This was first posted on June 3, 2007 12:53 PM as “Love affairs, Microsoft style” on lalarimando.multiply.com.
When I ran across a magazine article entitled, “A Big Windows Cleanup In Asia,” I was expecting to read something funny. I reckoned it might have something to do with elaborate efforts to scrub off dirt from the windowpanes in pollution- and smog-filled Asian cities. But who am I kidding? I was browsing a May issue of Businessweek Magazine where the stories have more to do with what influence the financial markets rather than whether the movers and shakers have clear views from their swanky corner offices or not.
Anyway, I figured this as soon as I read the lead. It was about a PC buyer who was extolling the benefits of getting a genuine software. Ho-hum. But as I read on, I realized why the writer, Jay Greene, decided to highlight the PC buyer’s sentiment right on. He was talking about China, the home of counterfeits.
Greene says that about three years ago, 92 percent of softwares sold are counterfeits or knocked off copies of Microsoft. Ninety two percent!! In a country that has 1.3 billion population, that’s a whole lot of pirated copies out there. But that was 3 years ago. Fast forward to 2007, that number has slid to 82 percent. What more, Greene wrote that “Beijing now requires all government offices to use legit software. And China’s state-owned TV networks run ads extolling the importance of intellectual-property rights.”

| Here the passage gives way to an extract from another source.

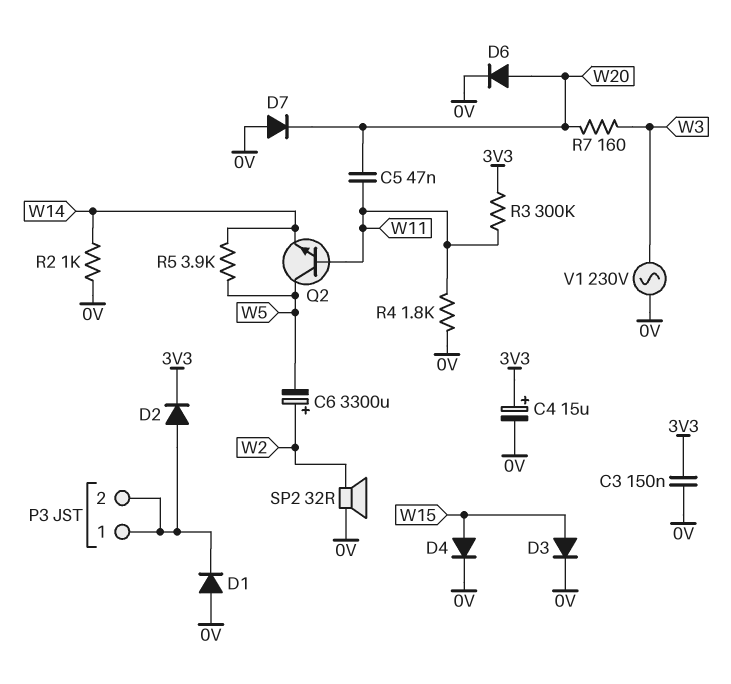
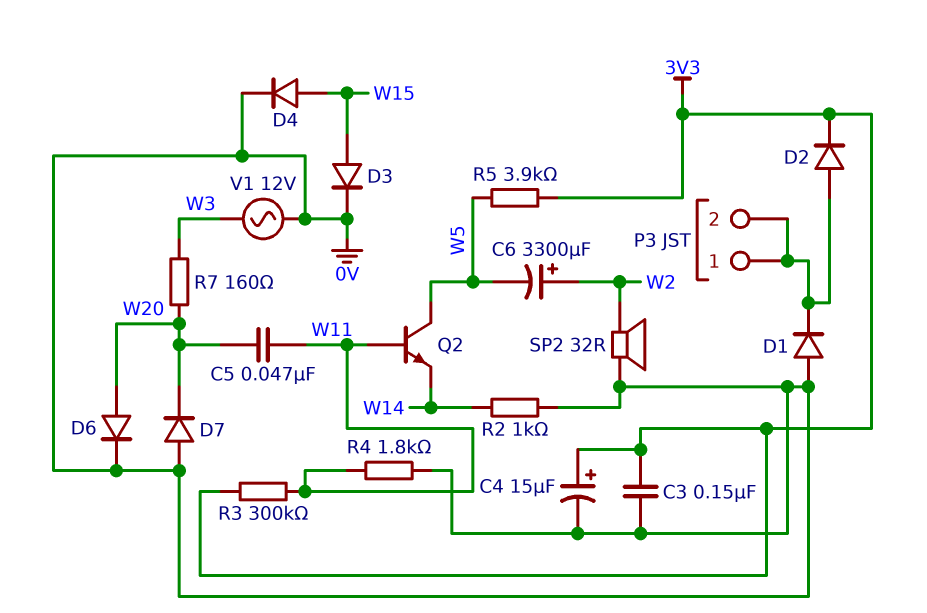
R5: 3.9k (W5, W14) -> 3.9k (3V3, W5)
V1: AC 230V (0V, W3) -> AC 12V (0V, W3)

Interesting. What miracles did Microsoft do? Being an (almost) jaded journalist who has written extensively about the corporate baddies in the Philippines, I was waiting to know more about corruption, lobbying, and all kinds and colors of corporate arm-twitching tactics.
Instead, the article credits Microsoft’s corporate social responsibility (CSR) efforts.
I’m no stranger to CSR since I studied this in the UK last year (check out the Chevening Fellows’ video) and has since written about it for Newsbreak and trained local media practitioners how to cover CSR issues. For international publications, I have also contributed articles for Ethical Corporation and has co-authored a part of the 2006 World Review of Corporate Citizenship. Simply put, CSR efforts of companies should go beyond writing-a-check for charities during the Christmas season, but should be part of the company’s business strategy to make sense and to be sustainable.
Big words. But what Microsoft did in China and how it eventually paid off should be instructive.
The Businessweek article notes that “Microsoft has poured more than US$1 billion into research and development in China and building partnerships with universities there.”
That reminded me of a book I read last year. Entitled, “Guanxi,” it gave details of how Bill Gates and his Microsoft gang has patiently and brilliantly conquered the hearts and minds (literally) of the Chinese.
Microsoft was one of the brave early comers in China. It was one of the, or the, first to build a major and designed-to-impress R&D facility where Chinese geeks interacted with the technology biggies in the world who happened to be Microsoft recruits. There must have been a lot of Wow feelings there and I’m sure the word got around. And of course, Microsoft was active in giving support (mostly through PC and other soft technology donations/grants) to universities and to government offices. Sounds familiar?
This was way back in the early 90’s, when China was still struggling with its economy and was not yet the big investment destination that it is now. In other words, as China grew in world prominence, so had Microsoft’s influence in China.
It was the kind of I’ll-be-there-for-you relationship. The sticky kind. The kind that is built through years of nurturing and tested by cultural adversities and perhaps even natural calamities. The kind that lasts.
How I wish men would learn from Microsoft.
I’m digressing, I know. Hmmm… but I write about and analyze CSR for work; I write my personal thoughts here.
Ladies like me don’t dream to be with someone who is perfect. But we would admire someone who tries to learn from us and know when to compromise. In the Guanxi book, there was a funny account about how Bill Gates, used to his legendary jeans-and-shirt plus geek-like hairdo, had to learn to adjust to the formal attires of the Chinese bureaucrats, to be able to get a second meeting with them. Bill tried and compromised. The suit did not make him a lesser man; it just made him more respectable to the other party.
For all of Microsoft’s faults, I find solace in its patience and determination. I could say that perhaps the R&D facility and its donations are well-designed business strategies that are meant to really pay off big time in the future. Perhaps its goal is to eliminate piracy 100 percent in a determinable number of years.
But it takes patience, a good dose of persistence, relentless determination, and a hearty commitment to pursue that goal. And keep it.
I know there are some men who embody that, but most men don’t. They like the chase and the adrenalin rush that, as a male friend said, “keeps him young.” How boring.
If Microsoft is a man, I just might marry him.